Your credit history is put together by any lenders or services providers you previously and currently work with. This includes things like your cell phone and utilities providers and any lenders you owe money to (like credit card companies or banks where you have a loan.) If you gave the provider your social insurance number when you signed up, chances are they’re sending in credit reports.

With your permission, the lender will access these reports to see if you’ve been paying your bills on time. The lender will also be able to view your credit score, a number between the range of 300 and 900.

You should also get a copy of your credit history for yourself. With these details in hand you will know better how to prepare yourself for your mortgage application.

Steps to get ahead

  • Get your credit reports These are most commonly accessed through TransUnion and Equifax. Reviewing your credit reports will help you to know which accounts affect your credit, give you a chance to spot and report errors, and report fraud. If you discover a product or service in your name that you never signed up for, report it immediately.
  • Get your credit scores Both Equifax and TransUnion calculate your credit score differently. Mortgage lenders will look at both scores but will probably only use your Equifax score. However, it is important that you have the details on both. Once you know where your credit score stands you’ll have a good idea how much work you may or may not have to do to get the mortgage you want.
  • Get mortgage lender details Many lenders will group credit scores into tiers and offer each tier associated mortgage options. The better your tier the better your options. If it turns out that your credit score is just a few points away from the next best tier it may be worth it to take the time to improve your circumstances before applying for your mortgage.


Capacity is your ability to take on debt. This is calculated using your income and your existing debt. Your lender will want to know how long you have been with your current employer and how much money you make. They will look at your most recent tax return as well as a few recent pay stubs to determine your income.

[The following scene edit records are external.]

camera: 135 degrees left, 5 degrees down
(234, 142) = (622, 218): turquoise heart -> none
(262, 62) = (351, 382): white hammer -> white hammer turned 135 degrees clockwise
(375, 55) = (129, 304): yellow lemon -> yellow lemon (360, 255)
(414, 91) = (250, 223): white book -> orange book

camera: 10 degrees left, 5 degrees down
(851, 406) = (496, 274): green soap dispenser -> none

The lender will also look at your existing debt and, using it and your income, calculate your Total Debt Service (TDS) ratio. This ratio is a total of all your monthly debt payments divided by your total monthly gross income. You don’t want this ratio to be more than 44%. Lenders use this number to determine how much additional debt you can take on.

Steps to get ahead

  • Minimize a high TDS ratio If your TDS ratio is higher than you’d like (or too high to get a mortgage) start by bringing it down. This can be done by increasing your income or decreasing your debt.
  • Put together some savings Lenders always like to see that you have some money set aside. In addition, having cash or liquid assets can offset a high TDS ratio.
  • Look for a cheaper house If buying the house you had in mind is going to send your TDS ratio through the roof, and you don’t want to wait to improve it, consider buying a house with a smaller mortgage.
  • Research the cost of homeownership Many new homeowners are unaware how many extra expenses come with a house. Read here to learn more about the additional costs you’ll need to plan for.

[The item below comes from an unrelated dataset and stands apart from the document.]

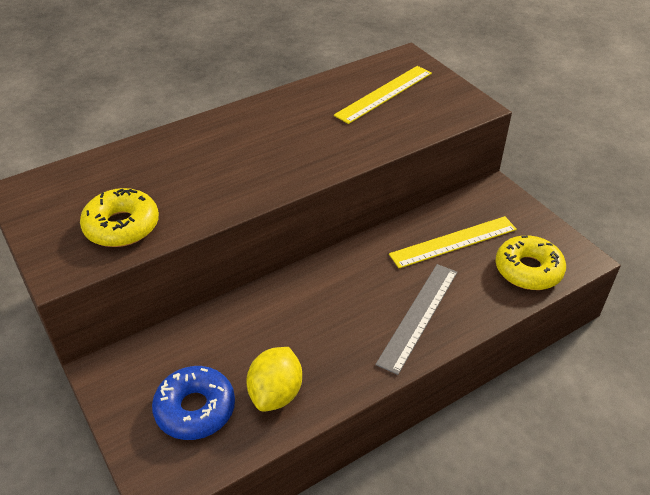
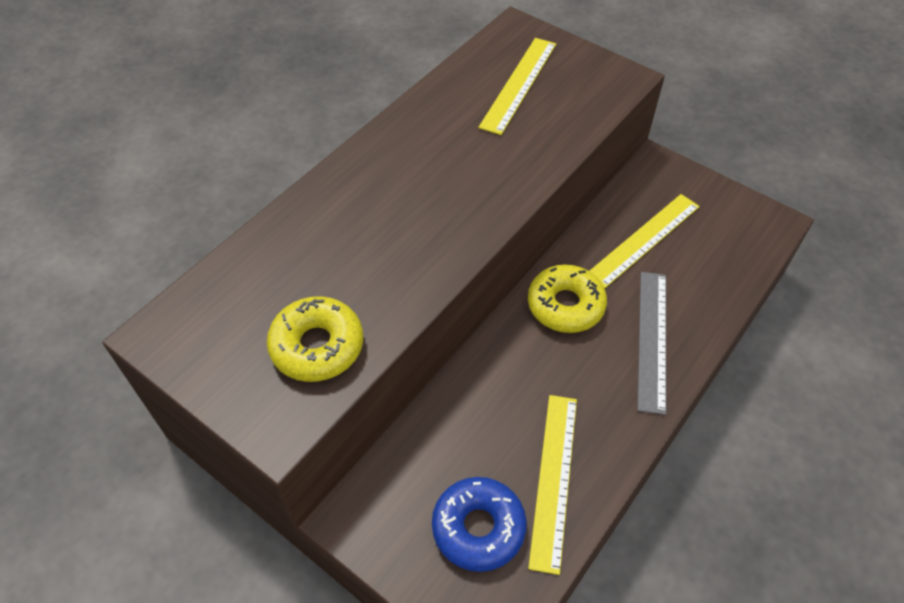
camera: 20 degrees left, 10 degrees up
(276, 393) = (553, 479): yellow lemon -> yellow ruler
(528, 270) = (732, 251): yellow donut -> yellow donut (565, 305)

Capital includes any investments, savings, assets or properties you will own after the purchase of your home. Lenders want to know you’ll have something to fall back on if you lose your job or hit a financial rut in the road. Knowing you have a “cash cushion” will give them a sense of security that you’ll be able to continue paying your mortgage.

Steps to get ahead

  • Talk to your lender Find out exactly what kind of capital they want you to have.
  • Find your comfort zone It’s one thing for the lender to be at ease, it’s something else for you personally. Take a good look at your finances and determine for yourself how much of a “cash cushion” you need to have in order to feel comfortable.


Collateral is what you promise to give someone if you don’t give back what you borrowed. In the case of a mortgage, the collateral is usually the house itself.

If your down payment is at least 20% a home inspection will probably be done to make sure the property is sufficient collateral. If you put down any less an inspection isn’t likely, but you’ll have to pay CMHC insurance. The Canadian Mortgage and Housing Corporation provides the collateral to your lender should you fail to honour the mortgage agreement.

Step to get ahead

  • Get the details Whether you go for a traditional mortgage, choose to use a down payment assistance program, or end up paying for CMHC insurance, find out what your lender’s collateral requirements are.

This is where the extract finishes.